Чтение онлайн

ЖАНРЫ

Шрифт:

По дороге в театр я счел нужным предостеречь Шперлинга от возможных недоразумений с Шаляпиным. «Очень резок бывает, когда дело коснется искусства, попросту невыносимо груб. В таком случае удовольствуйтесь несколькими снимками и — до другого раза». Но Шперлинг верил в свою звезду неколебимо: «Что вы думаете? Со мной будет резок? Но я же талант. Он сразу поймет, когда увидит, кто я!».

В уборной Народного Дома было тепло от посетителей. Перед туалетным зеркалом, ярко освещенным висячей лампой, Шаляпин сидел в давно-знакомом мне костюме Дон-Кихота (по рисунку Головина) и заканчивал грим, подклеивал клок седых волос к скулам (он почти всегда сам гримировался). Рядом был столик, на нем бутылка шампанского и бокалы. Гости весело болтали. Увидев меня с маленьким Шперлингом в дверях,

Шаляпин гостеприимно заулыбался, кивая взлохмаченной головой, и каким-то блаженным голосом приветствовал нас издали:

— Здравствуйте, здравствуйте, друзья мои! Поджидал вас. Не прогневайтесь только — не очень-то удобно будет работать, освещение плоховато…

Когда мы сели на предложенные нам стулья, он продолжал тем же почти виноватым тоном:

— Да не знаю, стоит ли сниматься-то? Грим что-то не ладится сегодня…
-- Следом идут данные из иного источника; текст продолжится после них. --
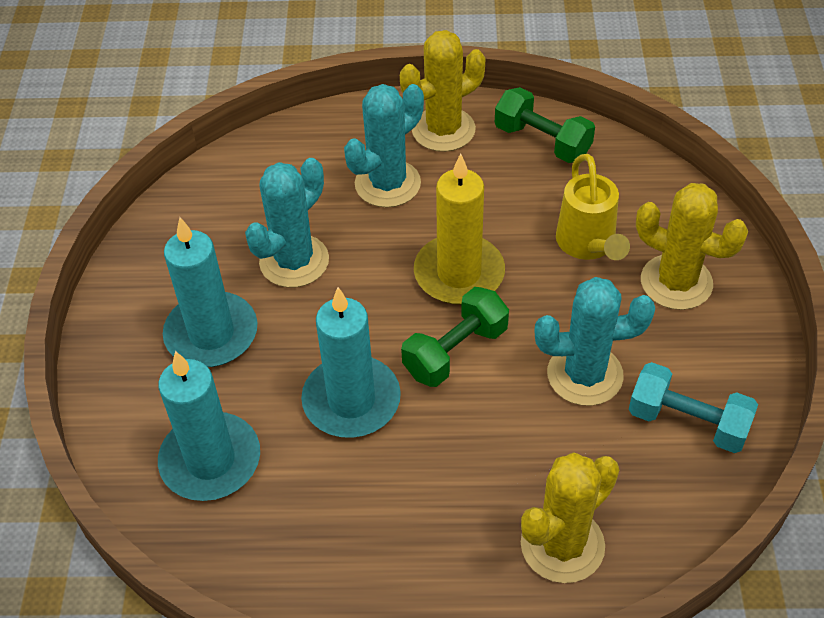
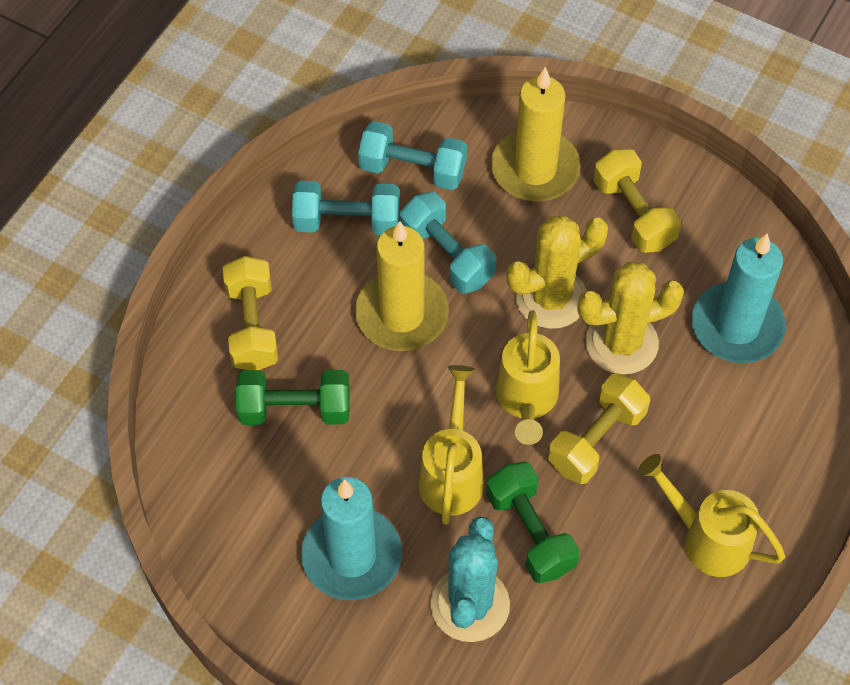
turquoise cactus: 3 -> 1
turquoise candle: 3 -> 2
turquoise dumbbell: 1 -> 3
yellow cactus: 3 -> 2
yellow candle: 1 -> 2
yellow dumbbell: 0 -> 3
yellow watering can: 1 -> 3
Шперлинг снимал во все антракты. Шаляпин своего обращения с ним не менял: так же был предупредительно-ласков и послушен. Какую только позу не придумает Шперлинг, такую и примет Дон-Кихот, мгновенно угадывая замысел фотографа. И позировал он отменно: стоял или сидел, как изваяние.

На обратном пути из театра Шперлинг ликовал:

— Вот видите, — говорил он улыбаясь не без высокомерия, — как я был прав. Рыбак рыбака видит издалека…

На следующий день он пел «Бориса Годунова». Шперлинг уже с легким сердцем, даже с некоторой небрежностью, впереди меня, вошел в уборную Шаляпина, но… увидев его, невольно остановился на почтительном расстоянии. Фамильярное: «Здравствуйте, Федор Иванович!» — застыло на губах. Перед ним стоял царь Борис в парчевой узорной одежде и в бармах. Взор у Годунова повелительно суров, голова слегка откинута назад, руками в перстнях он опирается о спинку кресла.

Холодно и властно произносил слова Шаляпин. Бедный Шперлинг съежился, а я грешным делом не захотел быть свидетелем царского обращения с ним Шаляпина и под каким-то предлогом уехал из театра, предоставив Шперлинга своей участи.

Когда я зашел к нему через день, чтобы посмотреть негативы, хвастунишки-фотографа было не узнать; сконфуженно хмурясь, вынимал он пластинки из фиксажа.

— Ну, как сошло третьего дня? — спросил я притворно-беззаботно, — Шаляпин был любезен?

— Вы же знаете, что нет! — вспылил Шперлинг, — видали, как он меня из холодного душа? А затем и рта не дал открыть. Только приказывал. И чуть что — стучит посохом. Страху нагнал. Словно и впрямь государь…

Книга с текстом Старка, под моей редакцией, вышла в свет в том же году осенью. Шаляпину она понравилась. Не могу сказать того же о себе. Шперлинг, на мой вкус, оказался далеко не «талантом», не сумел воспользоваться удивительной моделью; фотографии вышли и технически слабыми, пришлось прибегнуть к сугубой ретуши, что всегда нежелательно.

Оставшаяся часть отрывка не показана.